Re: [PATCH] Fix old thinko in formula to compute sweight in numeric_sqrt().

From: Dean Rasheed <dean(dot)a(dot)rasheed(at)gmail(dot)com>
To: Joel Jacobson <joel(at)compiler(dot)org>
Cc: pgsql-hackers <pgsql-hackers(at)postgresql(dot)org>
Subject: Re: [PATCH] Fix old thinko in formula to compute sweight in numeric_sqrt().
Date: 2023-01-29 13:33:22
Message-ID: CAEZATCXzNvRGXNYkPD4mR23UK1DW+X5dUMMWutL_h=-b5M7Z2w@mail.gmail.com
Views: Raw Message | Whole Thread | Download mbox | Resend email
Thread:
Lists: pgsql-hackers

On Sat, 28 Jan 2023 at 22:14, Joel Jacobson <joel(at)compiler(dot)org> wrote:
>
> I found what appears to be a small harmless error in numeric.c,
> that seems worthwhile to fix only because it's currently causes confusion.
>

Shrug. Looking at git blame, it's been like that for about 20 years,
and I wasn't aware of it causing confusion.

> HEAD, patched:
> sweight = (arg.weight * DEC_DIGITS) / 2 + 1
>

You haven't actually said why this formula is more correct than the
current one. I believe that it is when arg.weight >= 0, but I'm not
convinced it's correct for arg.weight < 0.

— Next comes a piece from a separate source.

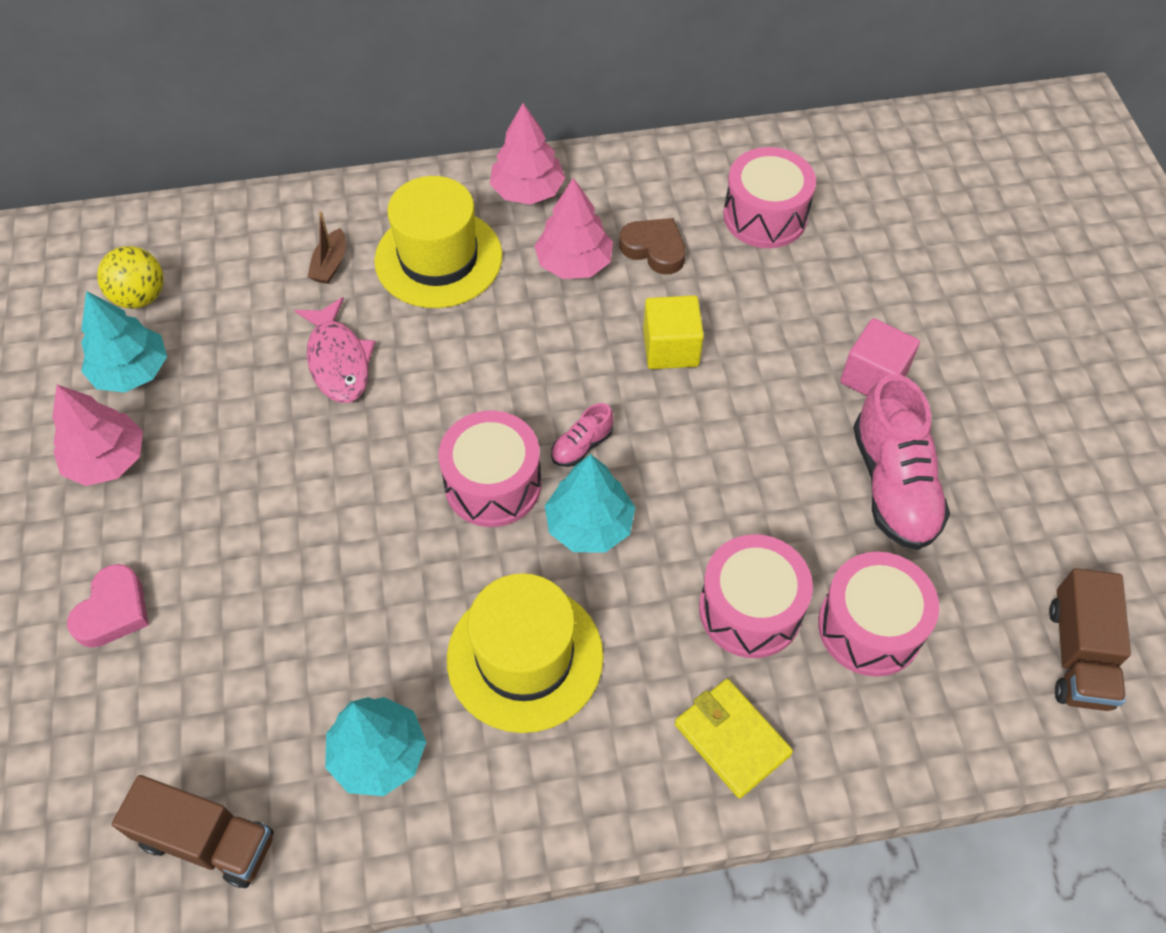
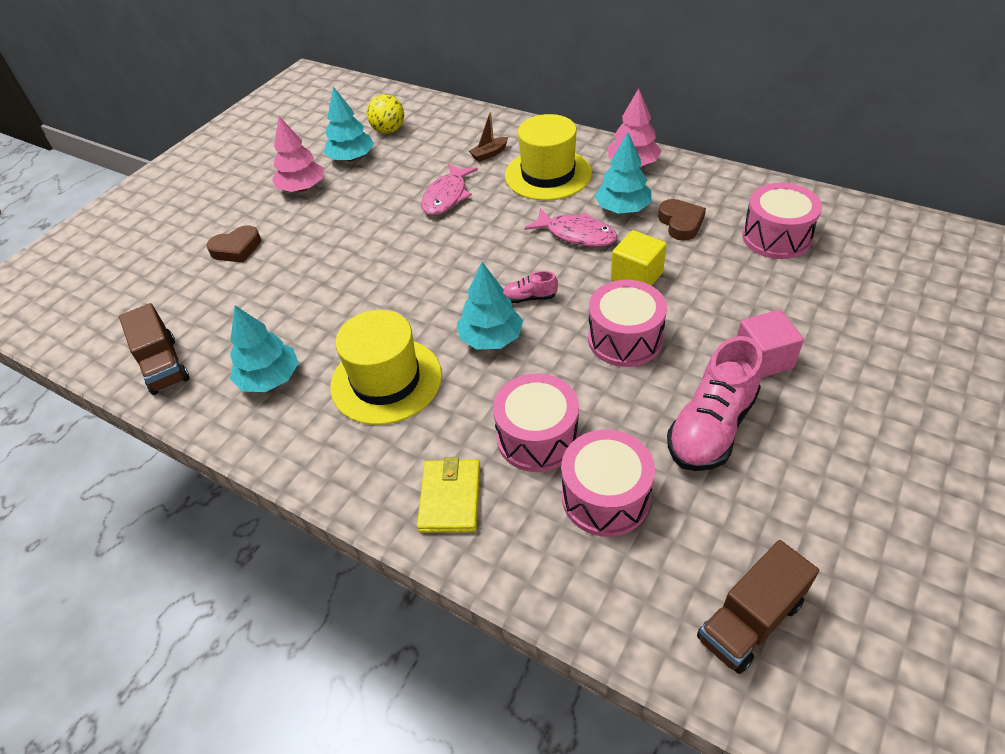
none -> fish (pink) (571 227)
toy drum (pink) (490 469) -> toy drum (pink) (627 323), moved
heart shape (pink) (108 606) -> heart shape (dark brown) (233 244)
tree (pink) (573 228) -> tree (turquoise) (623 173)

Given that this is only an approximate computation, which ensures
roughly 16 significant digits in the result, but can't guarantee
exactly 16 digits, I'm not convinced of the benefits of changing it.

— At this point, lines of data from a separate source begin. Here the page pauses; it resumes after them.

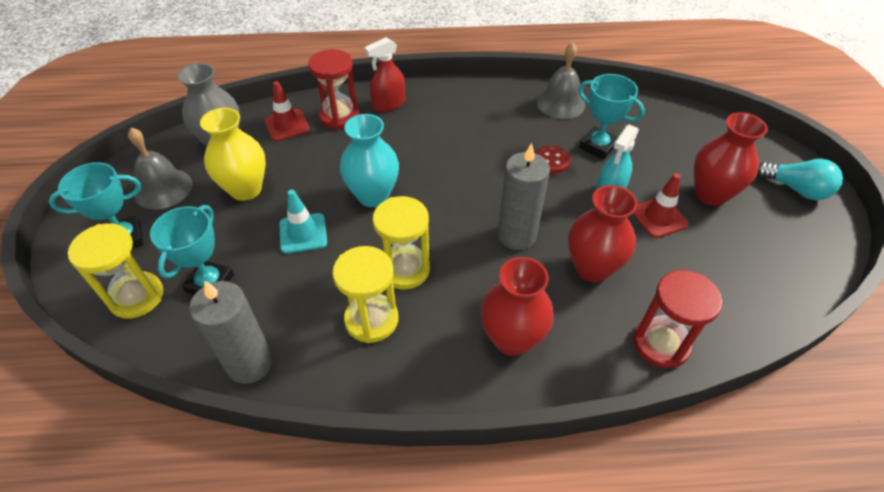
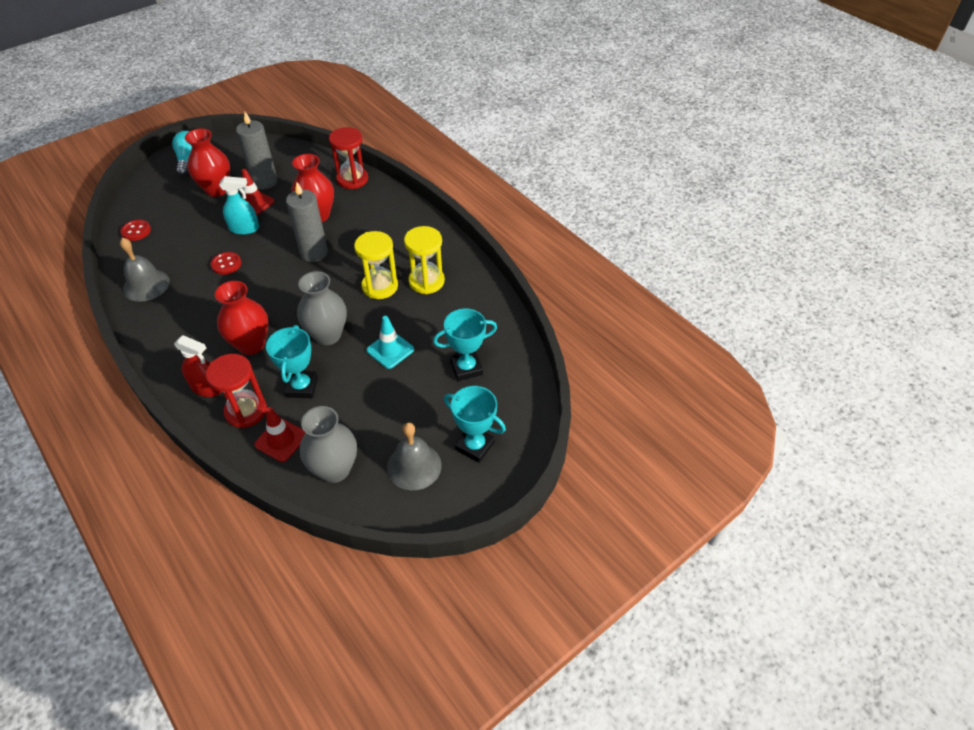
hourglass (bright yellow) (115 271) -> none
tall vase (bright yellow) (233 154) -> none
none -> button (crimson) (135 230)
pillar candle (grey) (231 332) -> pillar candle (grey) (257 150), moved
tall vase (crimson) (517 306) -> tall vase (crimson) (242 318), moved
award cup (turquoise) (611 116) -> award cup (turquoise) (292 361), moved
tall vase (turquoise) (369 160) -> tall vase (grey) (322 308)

> Note, however, that it's still possible to find examples of when sqrt(numeric)
> produce results with different precision for different DEC_DIGITS/NBASE values,
> but in such cases, it's intentional, and due to getting additional precision
> for free, since the larger the NBASE, the more decimal digits are produced
> at the same time per iteration in the calculation.
>
> Example:
>
> HEAD, unpatched
> DEC_DIGITS sqrt(102::numeric)
> 4 10.09950493836208
> 2 10.099504938362078
> 1 10.0995049383620780
>
> HEAD, patched:
> DEC_DIGITS sqrt(102::numeric)
> 4 10.099504938362078
> 2 10.09950493836208
> 1 10.09950493836208
>
> According to the comment in numeric_sqrt(), the goal is to give at least
> NUMERIC_MIN_SIG_DIGITS (16) significant digits.
>
> Since 10.09950493836208 has 16 significant digits, we can see above how
> DEC_DIGITS==2 causes an additional unnecessary significant digit to be computed,
> and for DEC_DIGITS==1, two additional unnecessary significant digits are
> computed.
>
> The patched version returns 16 significant digits as expected for DEC_DIGITS==2
> and DEC_DIGITS==1, and for DEC_DIGITS==4 we get an additional digit for free.
>

You lost me here. In unpatched HEAD, sqrt(102::numeric) produces
10.099504938362078, not 10.09950493836208 (with DEC_DIGITS = 4). And
wasn't your previous point that when DEC_DIGITS = 4, the new formula
is the same as the old one?

> In conclusion, the proposed patch fixes a harmless problem, but is important
> to fix, since otherwise, anyone who want to experiment with different
> DEC_DIGITS/NBASE combinations by changing the `#if 0` preprocessor values
> in the top of numeric.c will get surprising results from sqrt().
>

Anyone changing DEC_DIGITS/NBASE will find hundreds of regression test
failures due to changes in result precision all over the place (and
failures due to the overflow limit changing). I don't see why
numeric_sqrt() should be singled out for fixing.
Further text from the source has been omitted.